Politicians of all hues while in power in Tamil Nadu justify the sale of liquor saying that the revenue generated through huge taxation on liquor is being used to support social welfare schemes that have led to a robust social index for the state.

Gandhian activist M. Idiyanarayanan told IANS: “It is a wrong theory that you sell liquor, make money by charging the tipplers heavily and use this money for welfare schemes.”

“Welfare is a state subject and the money for that must not be generated through liquor; instead, policymakers must look to other avenues for raising money. Liquor is evil and the government must refrain from generating funds through liquor sales, creating disharmony in the society.”

With Tasmac enjoying a monopoly and arrack banned in the state, hooch deaths have now reduced considerably except for the odd one or two cases across the state.
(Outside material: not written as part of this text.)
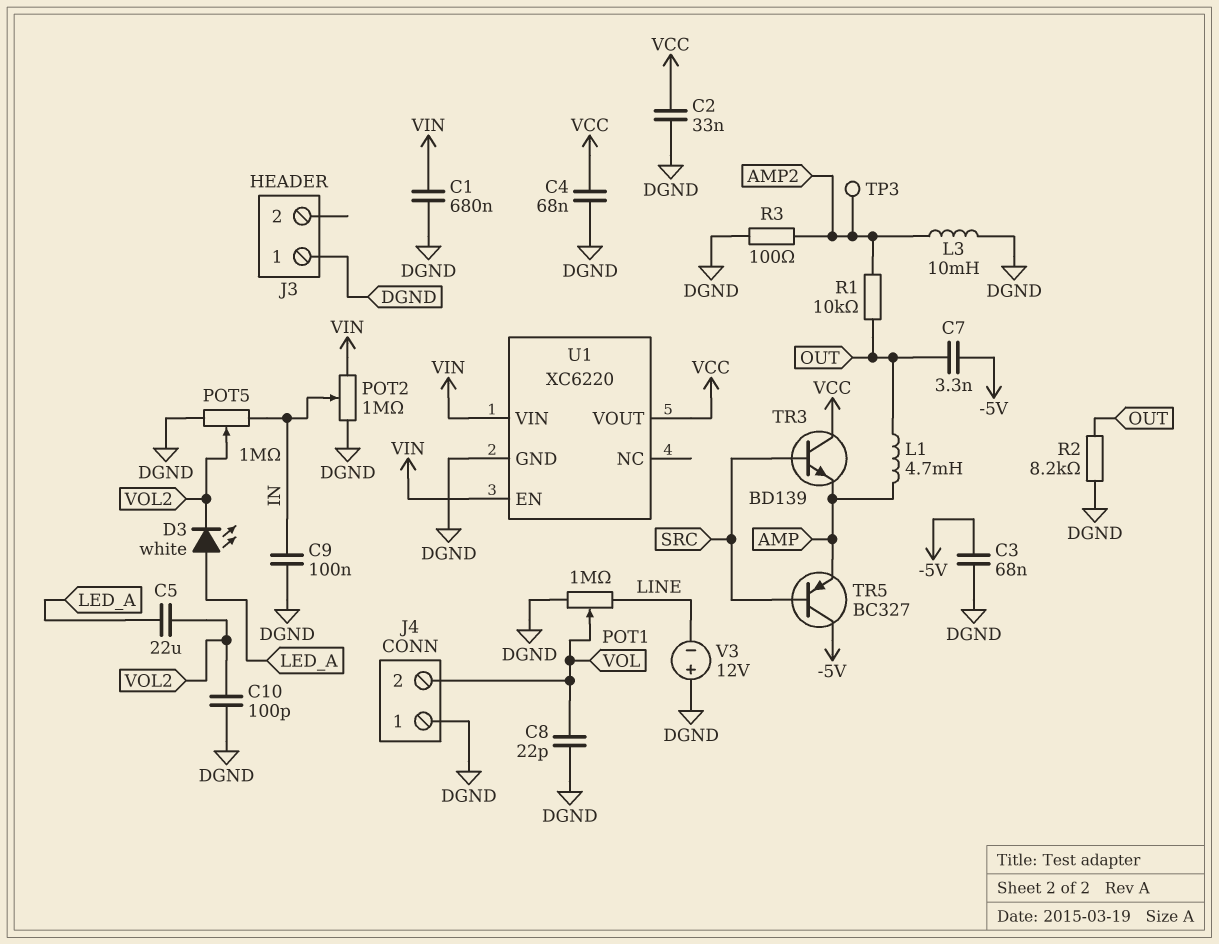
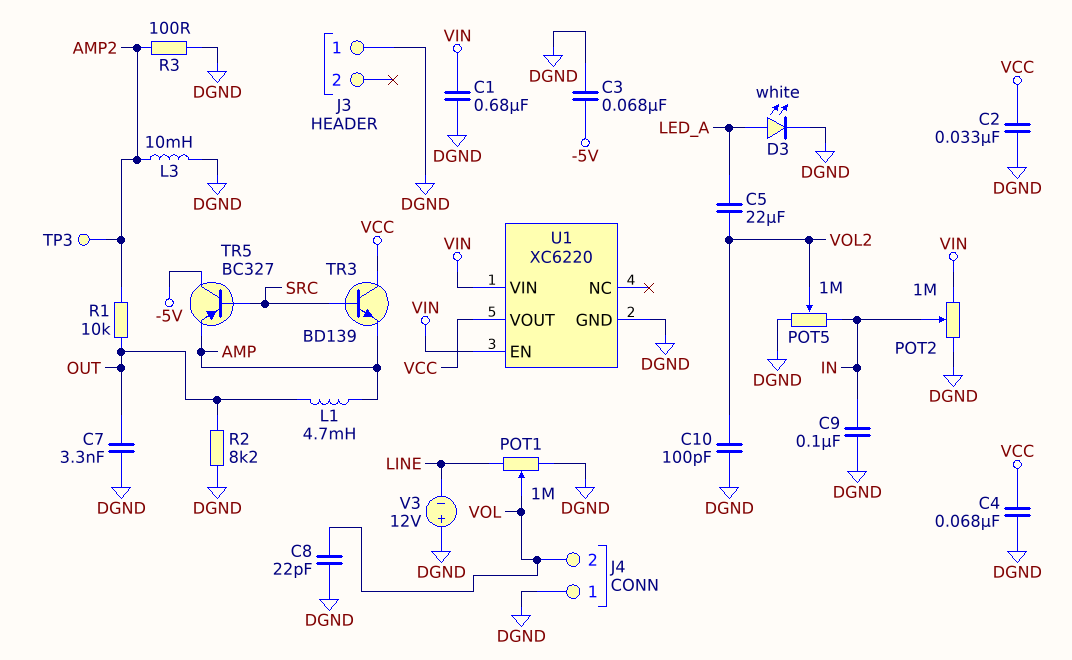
C7: 3.3nF (-5V, OUT) -> 3.3nF (DGND, OUT)
D3: LED white (A LED_A, K VOL2) -> LED white (A LED_A, K DGND)

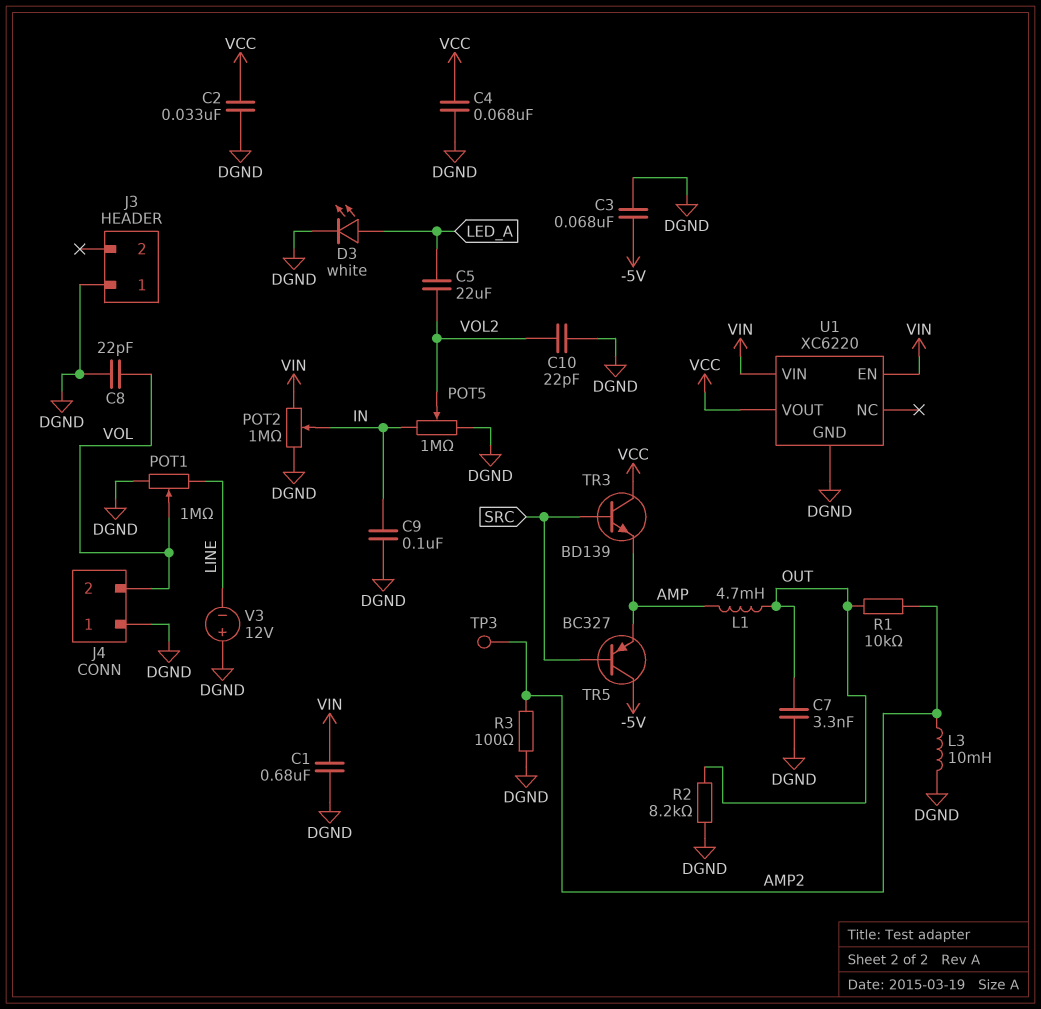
C10: 100pF (DGND, VOL2) -> 22pF (DGND, VOL2)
Dr R. Padmanabhan, Director, Socio-Economic Development Foundation, a think tank based out of Madurai, told IANS: “The government data available shows a significant increase in the number of people consuming alcohol, and the age limit has all gone for a toss. Whoever has money can walk into a Tasmac shop and buy alcohol.”

“According to a study, 47.4 per cent of rural men and 46 per cent of their urban counterparts consume alcohol and this is not a welcome trend for society and the political leadership who are pitching for a trillion-dollar economy.”

Padmanabhan added that there was clear evidence of the correlation between increased consumption of alcohol and domestic violence, sexual abuse, crimes, broken families, suicides and less productivity.

He said the way forward lies in the middle path deploying a multi-pronged approach.

The state government is also mulling reducing the number of Tasmac outlets and instead increasing taxes at the elite outlets of the corporation.

Sources in the government told IANS that it was planning to bring in an Aadhaar linked cap on the quantity of alcohol sold to one person.

Boosting the export market is also another idea that the policymakers are contemplating so that the revenue is brought in without much damage to the physical and mental health of the people of the state.

With the Tamil Nadu government raising Rs 33,811.15 crore through the sale of liquor in 2020-21, a move to stop the sale or even reduce the sale of liquor is financially not feasible.